Like I said, I had just started dating a new guy.  We had only been on a few dates, but I was quite smitten with him.  I didn't want to lose him, but I knew I would after telling him about my health issues.  I didn't have the courage to call him, so I text him(lame I know, but I was so afraid of his response).  I told him that I had cancer and that I totally understood if he wanted to end our relationship.  He completely shocked me when he said he didn't want to walk away from what we had.  He knew that there was something special between us.  That was the first time I cried after receiving such awful news.  I knew that I wasn't going to be going through this alone.  My family and friends were all there for me.

After many conversations with my doctors and family, we decided it would be best for me to stay in AZ.  There were better treatment facilities out here for me, and I now knew I wouldn't be alone.  Jeff(my now husband) promised to helped me through this.  My family and friends have been helping me through every twist and turn this crazy journey throws at me.  I cannot thank them enough!

I have been battling this cancer for two and a half years now.  Some days are horrible and other aren't so bad.  My tumors have come and gone and come back again.  I have tried many different types of medication and treatments.  I have learned that keeping a smile on my face and being surrounded by the ones I love is what is going to get me through this.

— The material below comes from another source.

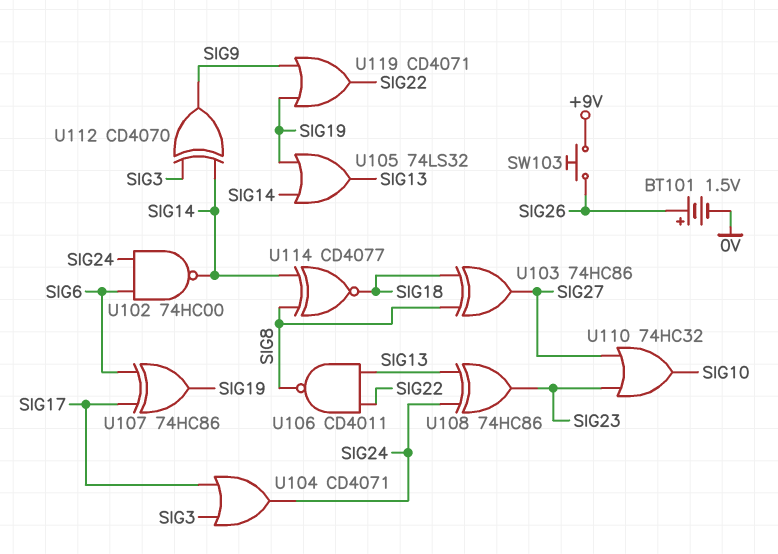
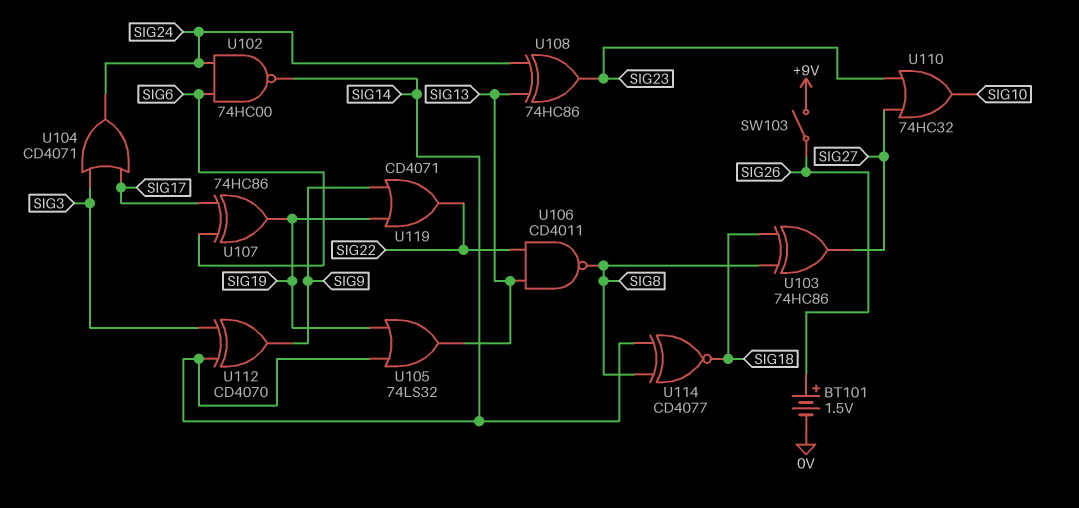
SW103: button (+9V, SIG26) -> switch (+9V, SIG26)

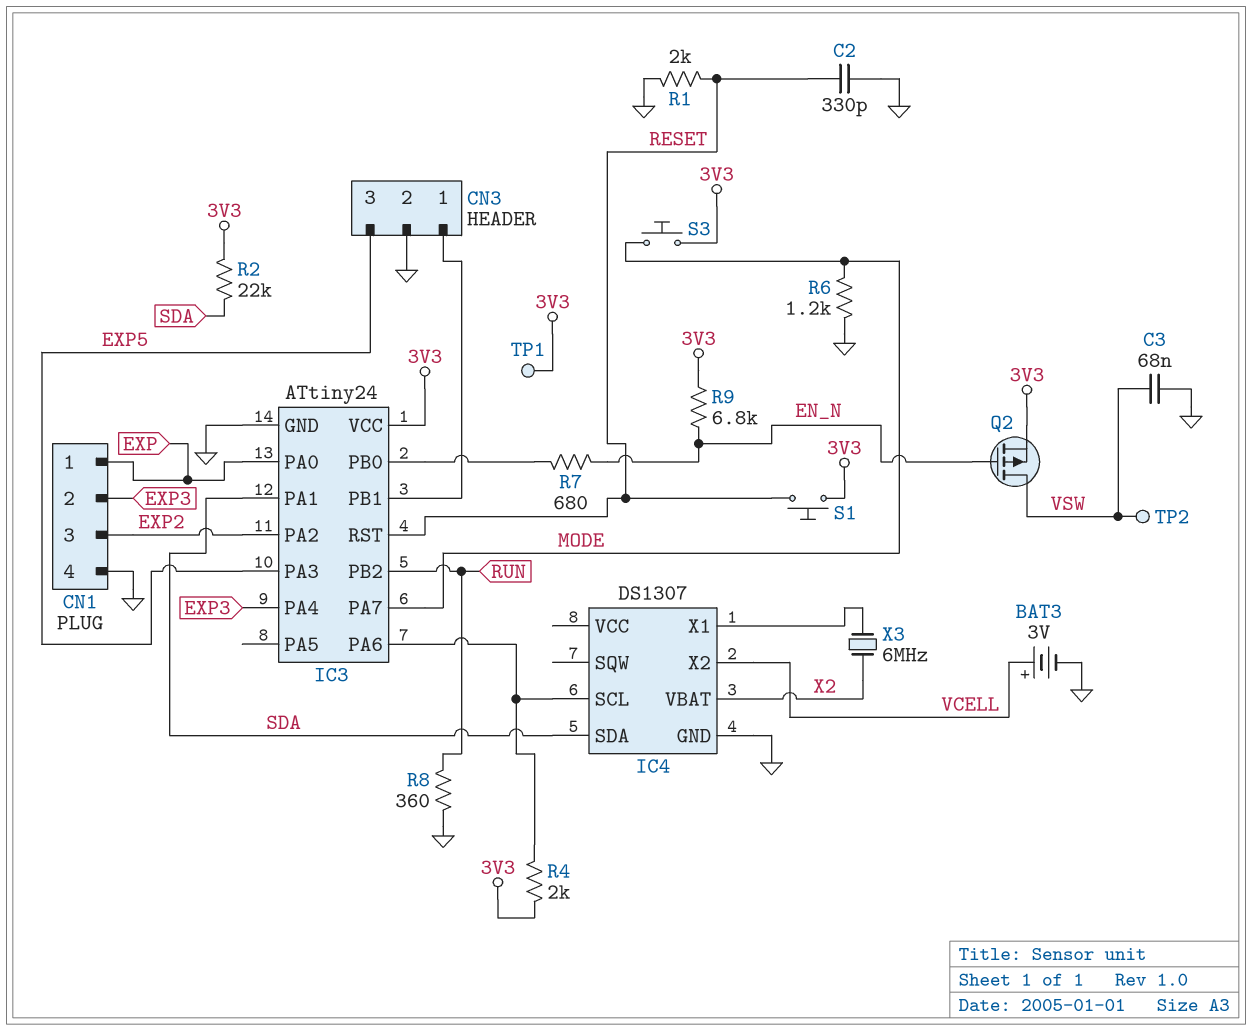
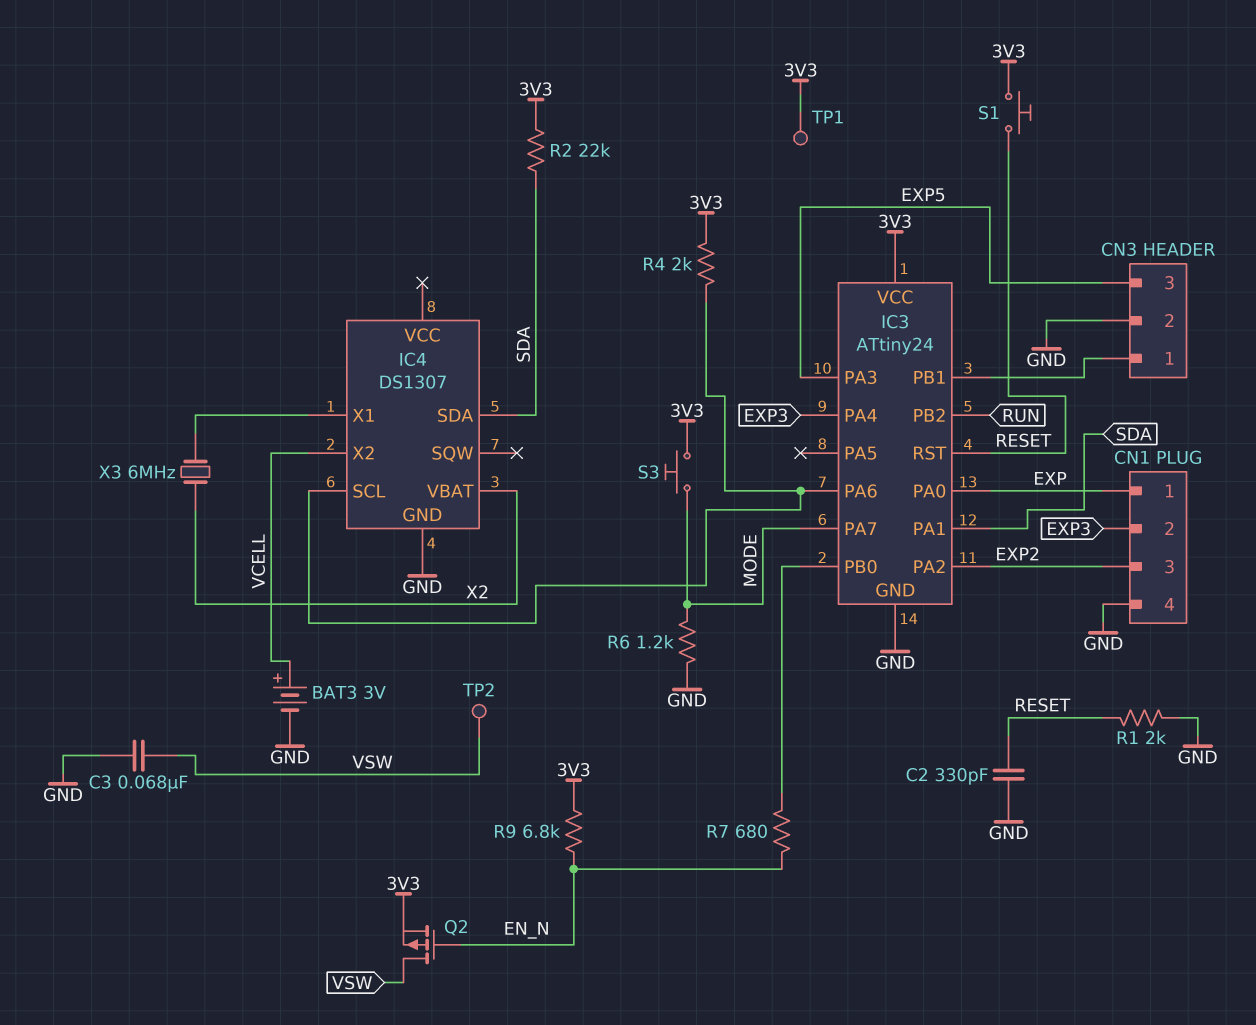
R8: 360 (GND, RUN) -> none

Many of the nurses, doctors and other patients ask how I can keep a smile on my face everyday.  Most of the time I tell them they are crazy, because there are a lot of days it's hard to put that smile on.  I have made the decision to make this part of my life a positive one.  I have spent too much time feeling sorry for myself,  blaming anyone and everything, and feeling like a victim.  I tell those people who ask me why I have a smile of my face that it is because of them.  I have a smile because they are fighting to find a cure or treatment that will work for me, they are providing me the health care that I need and most importantly my fellow patients, family and friends are giving me the strength to fight this!  I am no longer fighting this just for me, I'm fighting for everyone in my life.  You all give me the courage to say, I'm going to beat this!

First Post!

So, most of you are probably thinking that this will be a pretty boring blog.  Maybe it will be to most of you.  The title of this is "The life of a 20-something cancer patient", but I don't plan on boring everyone will random medical info and facts about my treatments.  Don't get me wrong...there will be some of both included in this blog.  My main focus of this is to share with everyone stories from myself and other cancer patients I come across.  I have learned so much about myself as well as many others going through this difficult time in my life.  For so long, I have thought of my diagnosis as a punishment or a curse.  I wondered why I got such a terrible hand dealt to me.  I now feel differently.  I don't know if I will beat this cancer, or if it will shorten my life.  I just know that I need to live in the moment.  I am surrounded by such diverse and interesting people everyday, as well as amazing family and friends spread all around the country.  They have all made such huge impacts on my life, and I have started viewing this experience in a whole new light.  I hoping that I can open some of your eyes to this crazy, but interesting world.  I know that most people see hospitals as scary and uninviting.  Believe me, that is how I used to think of them.  After being in and out of them for almost 9 years straight, I now see how truly life-changing they can be.  I hope this intrigues some of you to follow me along this journey.  I think it may make you think twice about what you once perceived.